In the area of labour markets, the DOJ is determined to criminally prosecute alleged no-poach and wage-fixing agreements, despite facing challenges in court. The DOJ's theory is that such agreements should be considered per se violations of the Sherman Act, subject to criminal prosecution, even though juries have often returned not guilty verdicts in related cases.
The DOJ has also announced its intent to pursue criminal prosecutions of alleged violations of Section 2 of the Sherman Act, which covers monopolization and attempted monopolization. This marks a significant departure from previous practices, where criminal charges were primarily limited to Section 1 violations, such as price-fixing and bid rigging. The DOJ's recent Section 2 cases involve unique facts and demonstrate a willingness to bring criminal charges for monopolization-related offenses.

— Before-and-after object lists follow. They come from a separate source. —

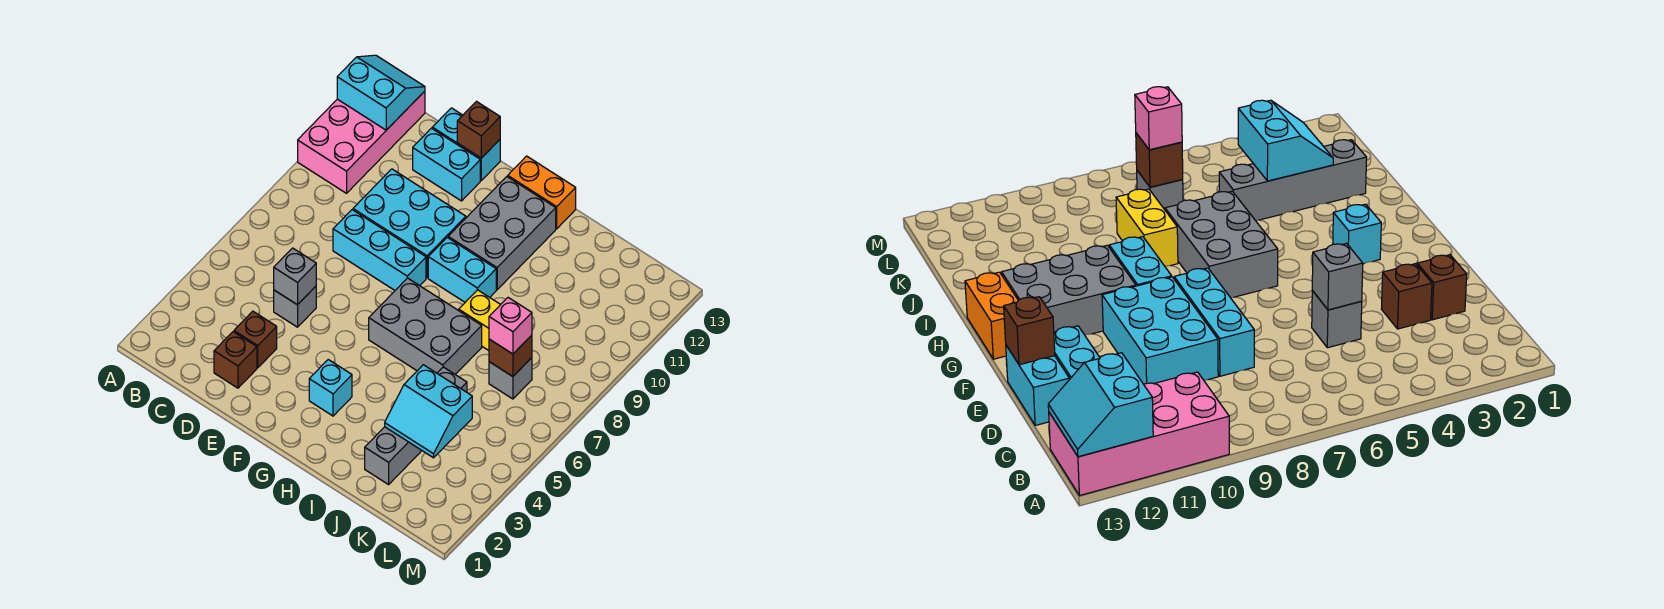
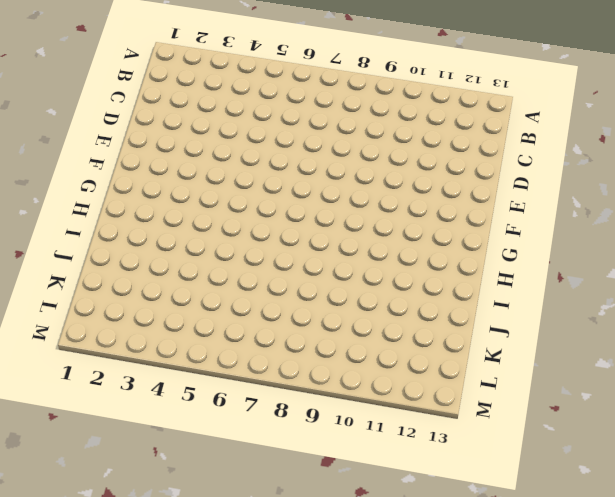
none -> pink brick A10:B13 level 1
none -> brown brick D2 level 1
none -> brown brick D3 level 1

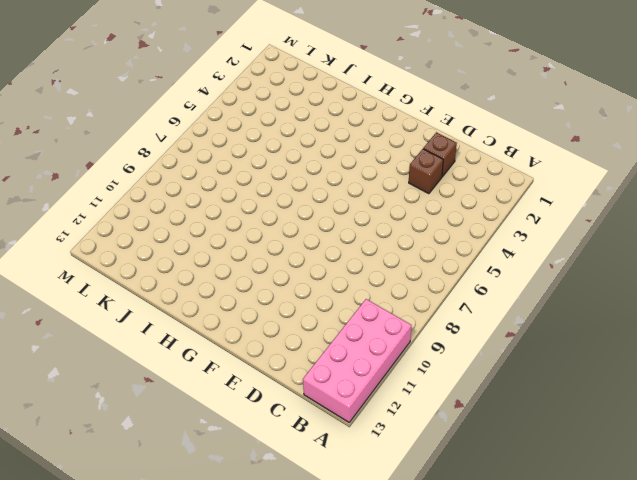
none -> grey brick D5 level 1
none -> cyan brick D8:F8 level 1
none -> cyan brick D9:F10 level 1

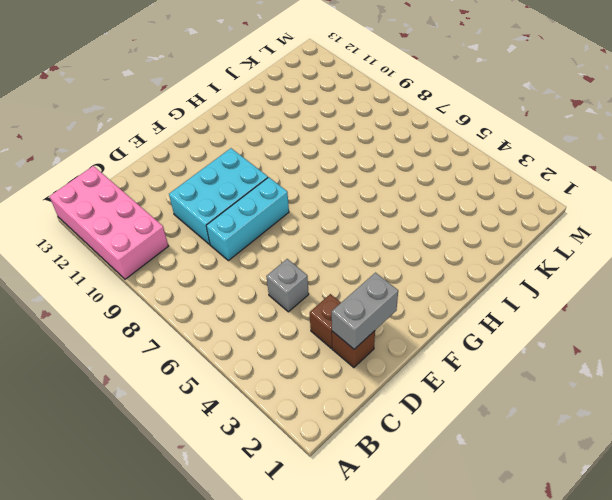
grey brick D2:E2 level 2 -> none
none -> cyan brick D12:E12 level 1
none -> cyan brick D13:E13 level 1
none -> cyan brick G3 level 1

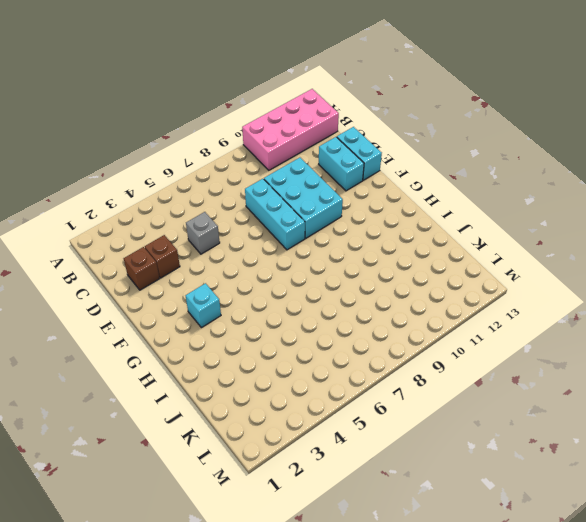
none -> grey brick G6:I7 level 1
none -> cyan brick G9:H9 level 1
none -> grey brick G10:H12 level 1

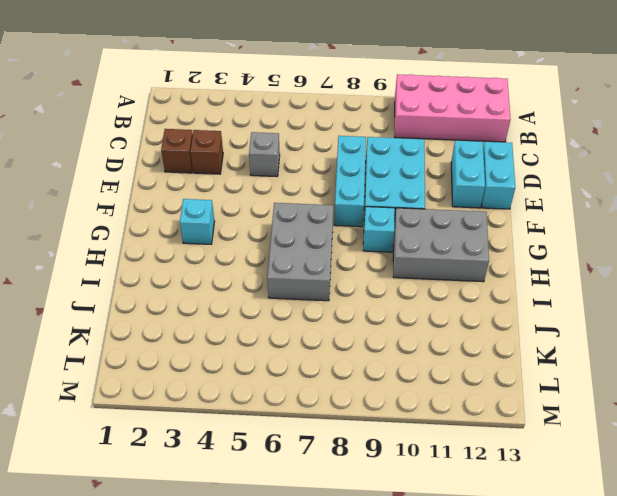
cyan brick G9 level 1 -> cyan brick G9:H9 level 1
none -> orange brick G13:H13 level 1
none -> yellow brick I8:J8 level 1
none -> grey brick J2:J5 level 1

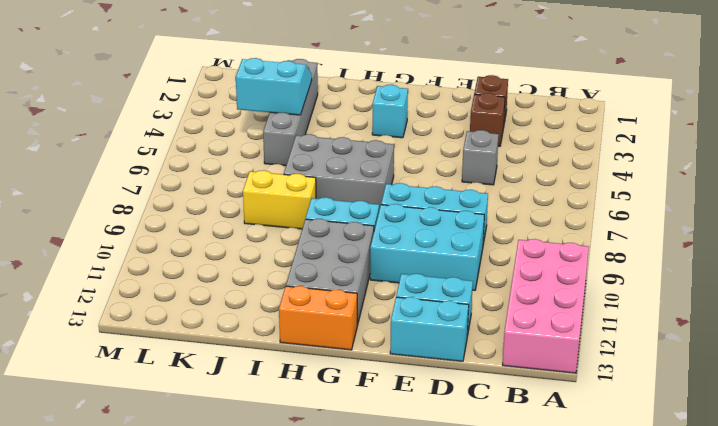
none -> grey brick K7 level 1
none -> cyan slope A12:B13 level 2 top 12
none -> grey brick D5 level 2

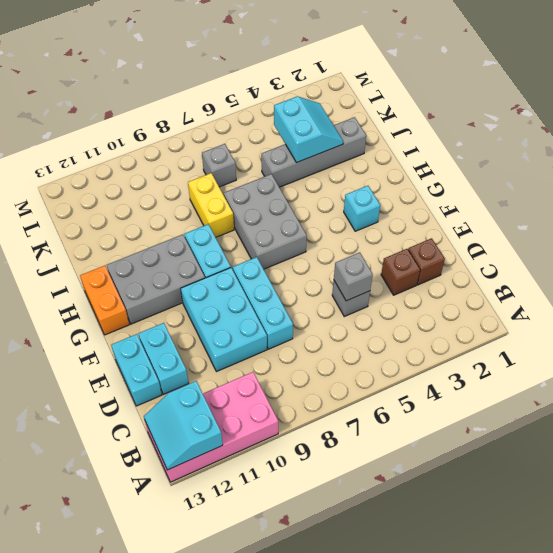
none -> brown brick E13 level 2
none -> brown brick K7 level 2
none -> pink brick K7 level 3

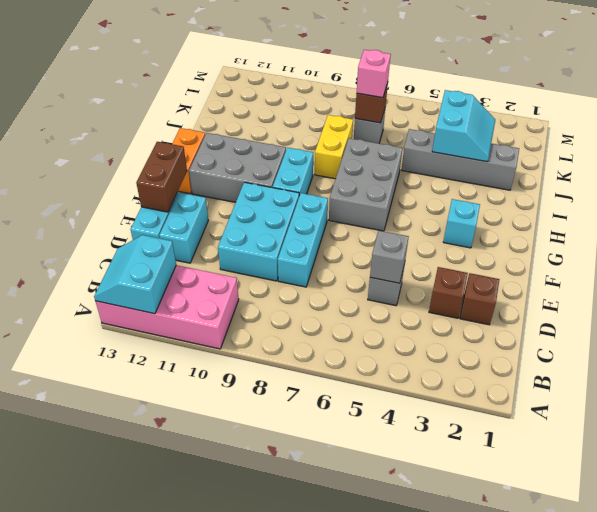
brown brick E13:F13 level 2 -> brown brick E13 level 2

Part R of the United States Sentencing Commission Guidance Manual, 2021 prescribe guidelines for penalty against anti-trust offences specifically focusing on bid-rigging, price-fixing, or market-allocation agreements among competitors. The penalties are as follows:
- 1.(a) Base Offense Level: 12
- 2.(b) Specific Offense Characteristics-
- -If the conduct involved participation in an agreement to submit non-competitive bids, increase by 1 level.

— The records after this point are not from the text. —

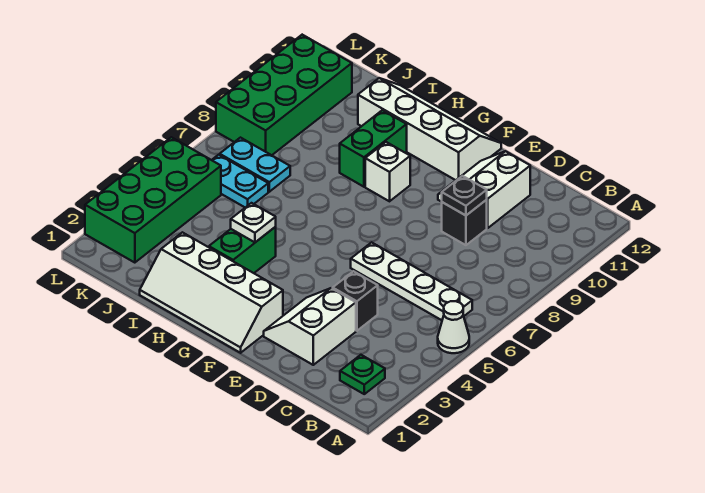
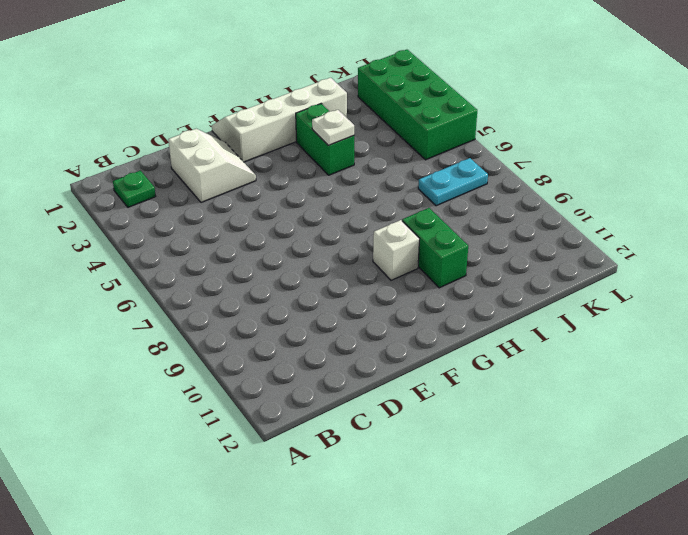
none -> white cone A5 level 1
none -> white plate B6:E6 level 1
none -> black brick D4 level 1

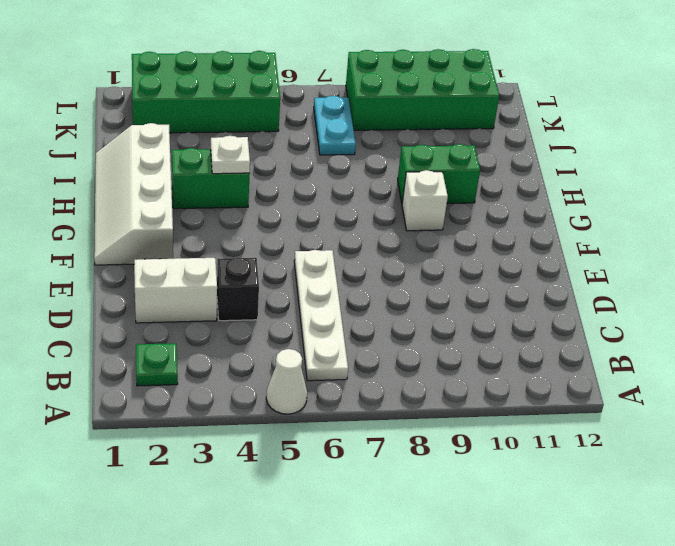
none -> black brick D9 level 1
none -> white slope D10:E11 level 1 top D
none -> white slope F11:I12 level 1 top 11

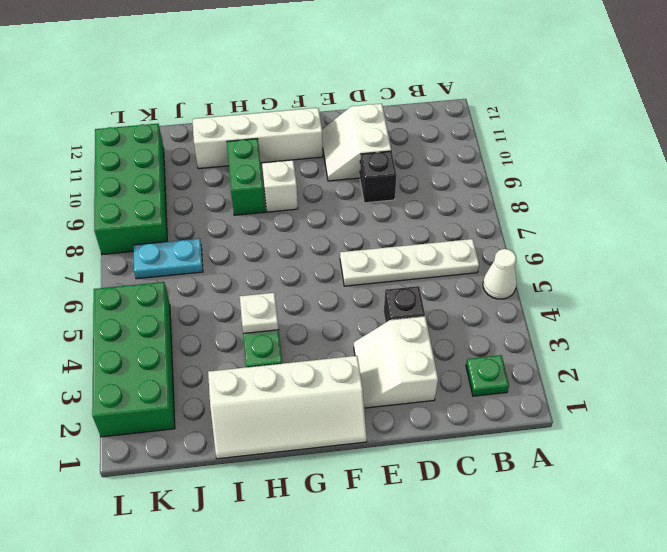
none -> cyan plate J6:K6 level 1
none -> black plate D9 level 2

- -If the volume of commerce attributable to the defendant was more than $1,000,000, adjust the offense level as follows:
- More than $1,000,000: Add 2 levels
- More than $10,000,000: Add 4 levels
- More than $50,000,000: Add 6 levels
- More than $100,000,000: Add 8 levels
- More than $300,000,000: Add 10 levels
- More than $600,000,000: Add 12 levels
- More than $1,200,000,000: Add 14 levels
- More than $1,850,000,000: Add 16 levels
The volume of commerce for an individual participant is determined by the commerce done by them or their principal in goods or services affected by the violation. Special instructions for fines are also provided, including a range of fines for individuals based on a percentage of the volume of commerce, not less than $20,000.
For organizations, the guideline fine range is determined under Chapter Eight (Sentencing of Organizations). The minimum multiplier for organizations is at least 0.75, ensuring that fines will be significant, serving as an effective deterrent to antitrust offenses.
This guideline aims to tie the offense level to the scale or scope of the offense to ensure punitive sanctions and provide incentives for compliance. The volume of commerce is used as a measurable substitute for damages. The Commission believes that most antitrust defendants have the resources to pay the fines, either upfront or through instalments, over time.